Two intertwined contributions: (1) MosaicADAPT-QAOA, a variant of ADAPT-QAOA that selects a maximum-weight independent set (MWIS) of mutually-disjoint mixer operators per layer (rather than greedy single-operator selection à la ADAPT or TETRIS); (2) Q3SAT-GPT, a transformer trained to amortise the per-instance MosaicADAPT-QAOA optimisation by directly generating mixer operators and parameters from a tokenised 3-CNF formula plus FEATHER graph embeddings. Direct overlap with Yuan's Y1 (iterative warm-started/adaptive QAOA) and Y2 (mixer-construction philosophy).
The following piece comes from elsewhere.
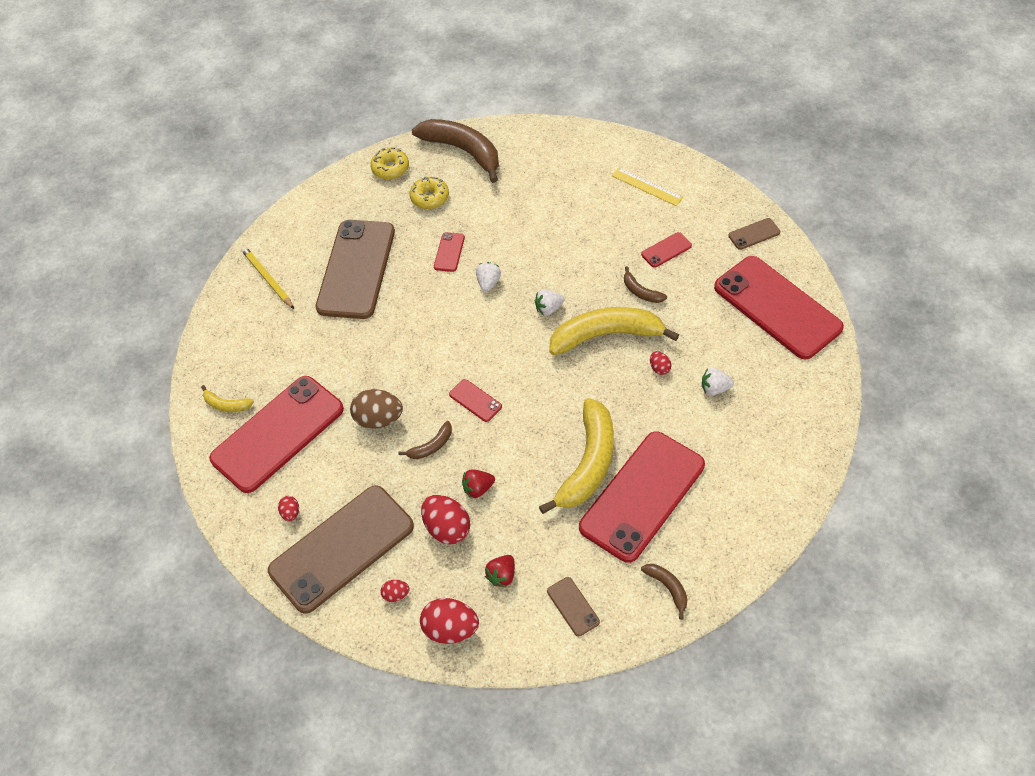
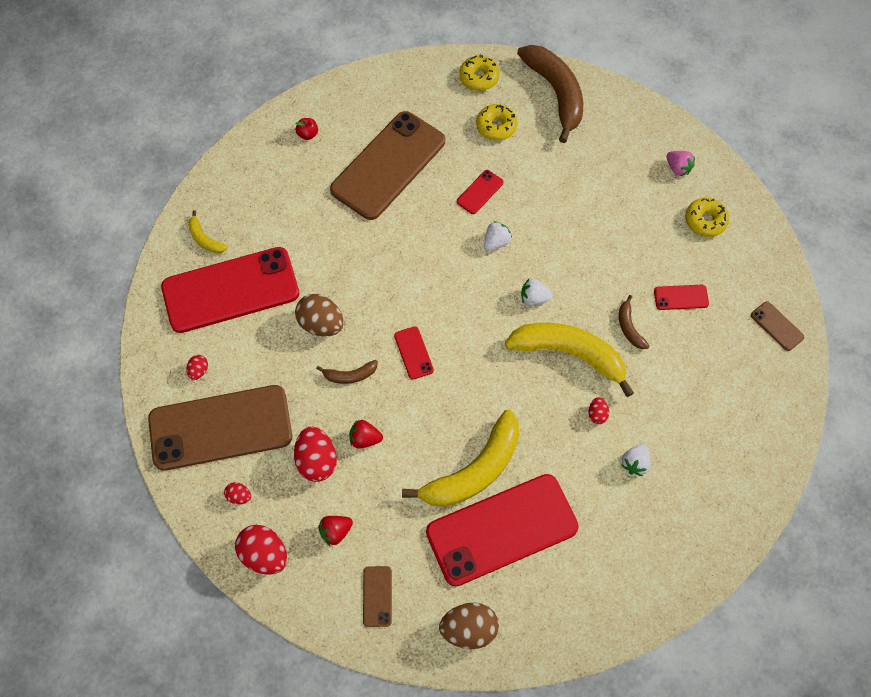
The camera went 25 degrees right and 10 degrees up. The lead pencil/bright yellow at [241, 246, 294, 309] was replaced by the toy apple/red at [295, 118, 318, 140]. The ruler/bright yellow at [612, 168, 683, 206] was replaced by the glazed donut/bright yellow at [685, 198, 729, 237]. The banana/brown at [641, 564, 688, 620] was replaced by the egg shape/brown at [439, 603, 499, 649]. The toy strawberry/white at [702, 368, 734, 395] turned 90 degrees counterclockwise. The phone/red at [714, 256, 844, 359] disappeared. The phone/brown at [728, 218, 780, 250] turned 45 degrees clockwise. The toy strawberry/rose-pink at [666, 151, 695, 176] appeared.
The mixer-tile selection is the most interesting novel piece: choosing a disjoint set of operators that maximises total gradient is provably better than the greedy ADAPT/TETRIS heuristic in the conflict cases the authors construct.

Main contribution

The paper formulates Max-E3-SAT exactly as a HUBO Hamiltonian (cubic Pauli-Z products from each clause) and constructs an enriched operator pool of single- and two-qubit Pauli mixers (excluding Z-only operators that commute with HC). At each ADAPT step, instead of greedily selecting the single highest-gradient operator, MosaicADAPT-QAOA builds an "incompatibility graph" where nodes are candidate operators (weighted by gradient magnitude) and edges connect operators with overlapping qubit support. Solving the resulting MWIS via Memetic-MWIS (KaMIS) yields a maximally-disjoint operator tile per layer. Q3SAT-GPT then learns to emit these tiles directly: a transformer encoder consumes a canonicalised 3-CNF formula and FEATHER embeddings of the literal-clause graph, and the decoder autoregressively emits a sequence (op1, β1, op2, β2, …, γ) per layer.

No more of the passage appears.